Sementera untuk minyak goreng kemasan, masih dalam proses penerbitan hasil verifikasi oleh Kementerian Perdagangan yang akan digunakan BPDPKS sebagai dasar dalam proses pembayaran dana pembiayaan minyak goreng kemasan dan kemasan sederhana.
“Termasuk masih menunggu pertimbangan hukum dari Jaksa Agung Muda Perdata dan Tata Usaha Negara Kejaksaan Agung guna menjaga prinsip akuntabilitas dan good governance serta mengantisipasi potensi adanya konsekuensi hukum yang dapat terjadi dimasa yang akan datang,” kata Nugroho.
Direktur Pemasaran Holding Perkebunan Nusantara PTPN III (Persero), Dwi Sutoro mengungkap, permasalahan dasar atau fundamental minyak goreng yang sering terjadi di Indonesia adalah bukan dalam hal suplai dan kapasitas produksi, namun masalah harga dan distribusi. “Terutama, jika harga CPO sebagai bahan baku mengalami kenaikan,” kata Dwi Sutoro.
Minyak Goreng
Sobat AgriVisi, statistik pemakaian CPO di Indonesia sebanyak 15% produksi CPO nasional atau sekitar 6,8 juta ton digunakan untuk bahan baku minyak goreng sawit dengan penggunaan untuk kebutuhan rumah tangga mencapai 62% dan nonrumah tangga sebanyak 38%. Sedangkan, pemanfaatan CPO untuk ekspor mencapai 55%.
Sebab itulah, regulasi terkait ketersedian minyak goreng sawit disarankan untuk fokus pada volume yang terkait industri minyak goreng sawit. Lantas, kebijakan minyak goreng juga harus menjawab permasalahan terkait harga dan distribusi serta mekanismenya.
Pelaksanaan kebijakan saat ini, ulas Dwi, masih memunculkan risiko dari kontinuitas ketersediaan migor bersubsidi. Lantaran harga CPO yang semakin tinggi, akan menyebabkan bertambah besarnya subsidi (hilangnya margin) terutama dari produsen minyak goreng yang tidak terintegrasi dengan industrI CPO.
Sementara, harga olein internasional yang tidak berbanding lurus dengan kenaikan harga CPO domestik menyebabkan tidak adanya kompensasi terhadap hilangnya margin pengusaha migor. Ini berbanding terbalik dengan harga olein domestik yang justru lebih menguntungkan menyebabkan insentif berupa izin ekspor tidak lagi menarik sehingga produsen memilih tidak memproduksi migor bersubsidi.

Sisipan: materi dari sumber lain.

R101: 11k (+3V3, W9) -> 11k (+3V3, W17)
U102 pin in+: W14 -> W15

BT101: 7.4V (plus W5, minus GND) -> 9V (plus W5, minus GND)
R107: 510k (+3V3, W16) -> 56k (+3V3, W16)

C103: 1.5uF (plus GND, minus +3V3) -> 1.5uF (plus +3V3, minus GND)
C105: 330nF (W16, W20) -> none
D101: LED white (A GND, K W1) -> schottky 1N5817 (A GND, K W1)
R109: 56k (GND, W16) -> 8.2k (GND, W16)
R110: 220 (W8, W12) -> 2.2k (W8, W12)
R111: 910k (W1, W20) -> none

Lantas untuk skema distribusi saat ini masih didominasi swasta dan afiliasi dari produsen migor swasta dan menggunakan jalur distribusi normal. “Sebab itu, ke depan sebaiknya distributor diambil alih oleh perusahaan atau badan usaha negara dan menggunakan jalur distribusi khusus migor bersubsidi,” usulnya.

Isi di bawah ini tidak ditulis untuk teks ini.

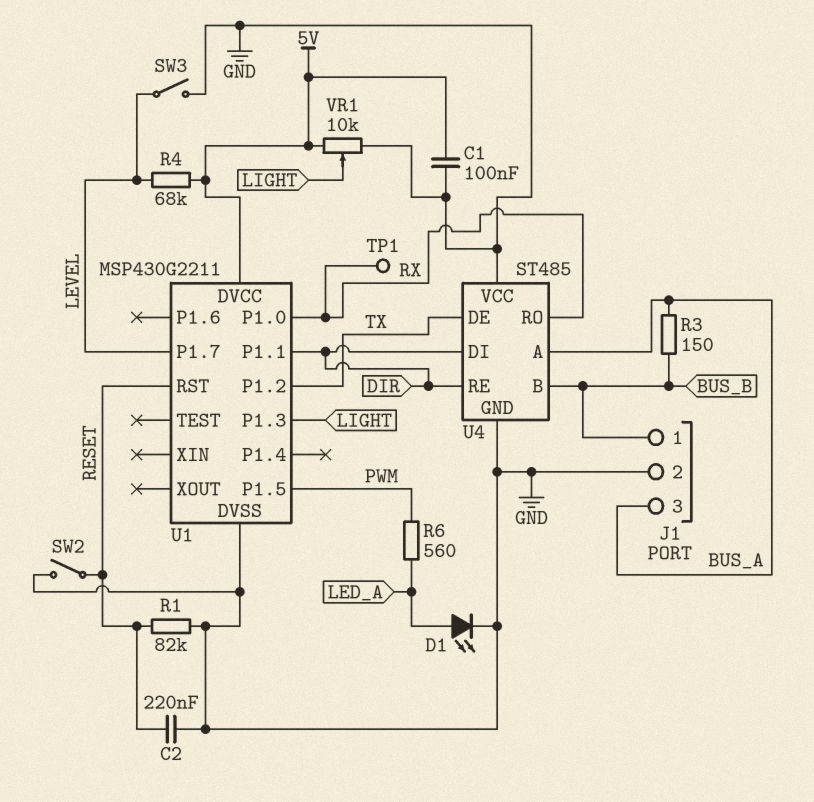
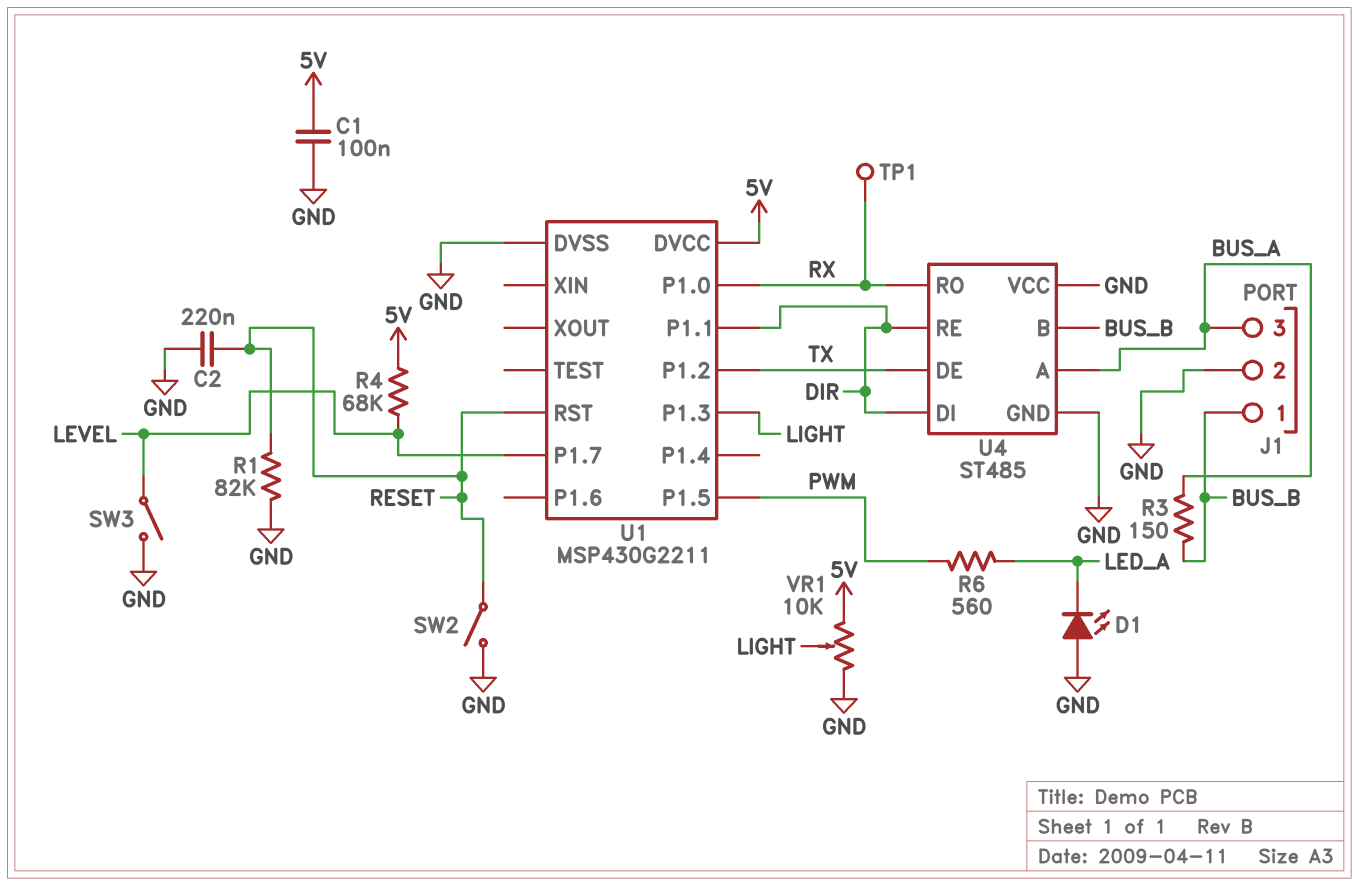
D1: LED (A LED_A, K GND) -> LED (A GND, K LED_A)

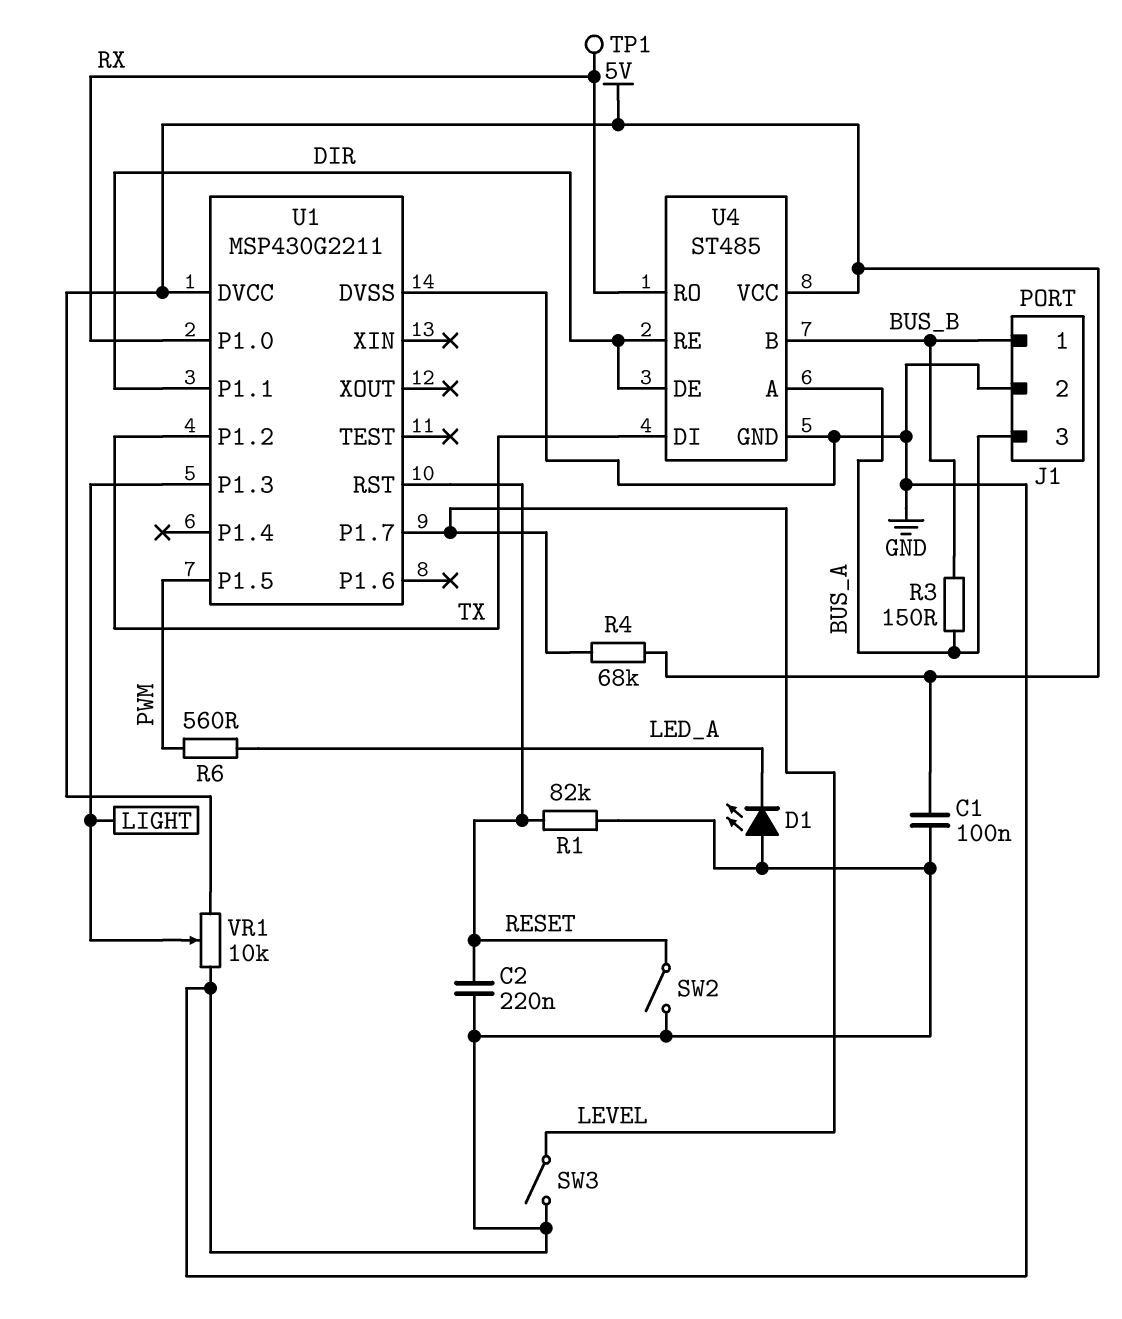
U4 pin DE: TX -> DIR
U4 pin DI: DIR -> TX
U4 pin VCC: GND -> 5V

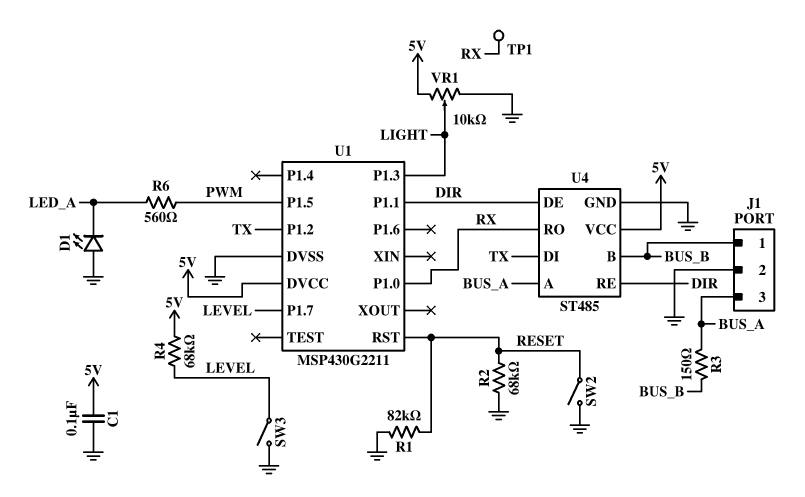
C2: 220nF (GND, RESET) -> none
R2: none -> 68k (GND, RESET)

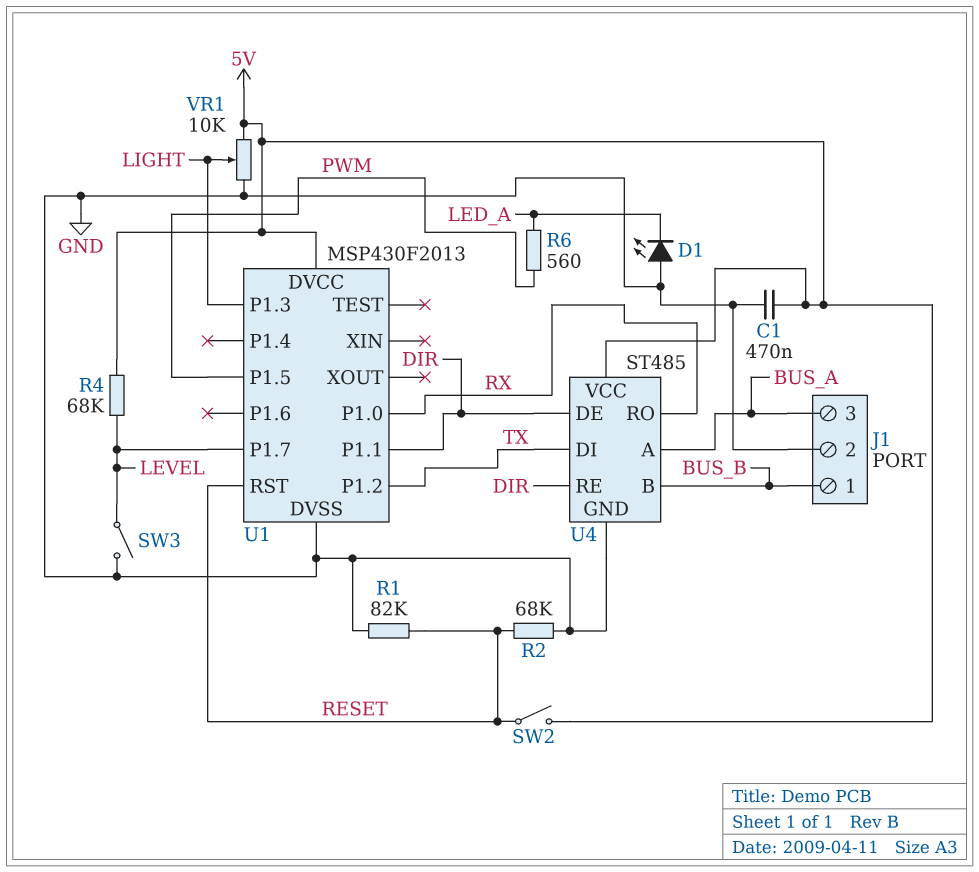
C1: 100nF (5V, GND) -> 470nF (5V, GND)
R3: 150 (BUS_A, BUS_B) -> none
SW2: switch (GND, RESET) -> switch (5V, RESET)
TP1: test point (RX) -> none
U1: MSP430G2211 -> MSP430F2013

Lalu, bagaimana peran PTPN ya Sobat AgriVisi? Dwi menjelaskan, pihaknya tengah membangun kapasitas serta kapabilitas perusahaan dalam meningkatkan peran dan keterlibatan negara.
Caranya, pertama, meningkatkan kapasitas produksi minyak goreng. PTPN saat ini sedang menyiapkan kapasitas industri minyak goreng sebagai bagian dari proyek strategis nasional dengan kapasitas 3 juta ton/tahun. Kedua, menyiapkan pilot project minyak makan merah dengan kapasitas 10 ton/hari.
Head of Industry & Government Relations Apical, Manumpak Manurung mengatakan, saat ini Apical menjadi salah satu produsen dengan penugasan untuk memproduksi Minyakita dari pemerintah dengan volume tertinggi dari 10 produsen minyak goreng lainnya. Yaitu, mencapai 89.072 ribu ton/bulan atau sekitar 22 persen dari alokasi DMO (domestic market obligation) Minyakita sebanyak 450 ribu ton sebulan.
Untuk itu, kata Manumpak, guna memastikan produk Minyakita yang diproduksi Apical sesuai harga eceran tertinggi (HET) yang ditetapkan pemerintah, pihaknya melakukan edukasi HET kepada masyarakat dengan mendorong masyarakat untuk melaporkan bila ada Minyakita dijual dengan harga di atas HET ke saluran layanan yang telah disediakan perusahaan. “Supaya dapat dipantau lebih lanjut oleh pihak regulator,” tandasnya.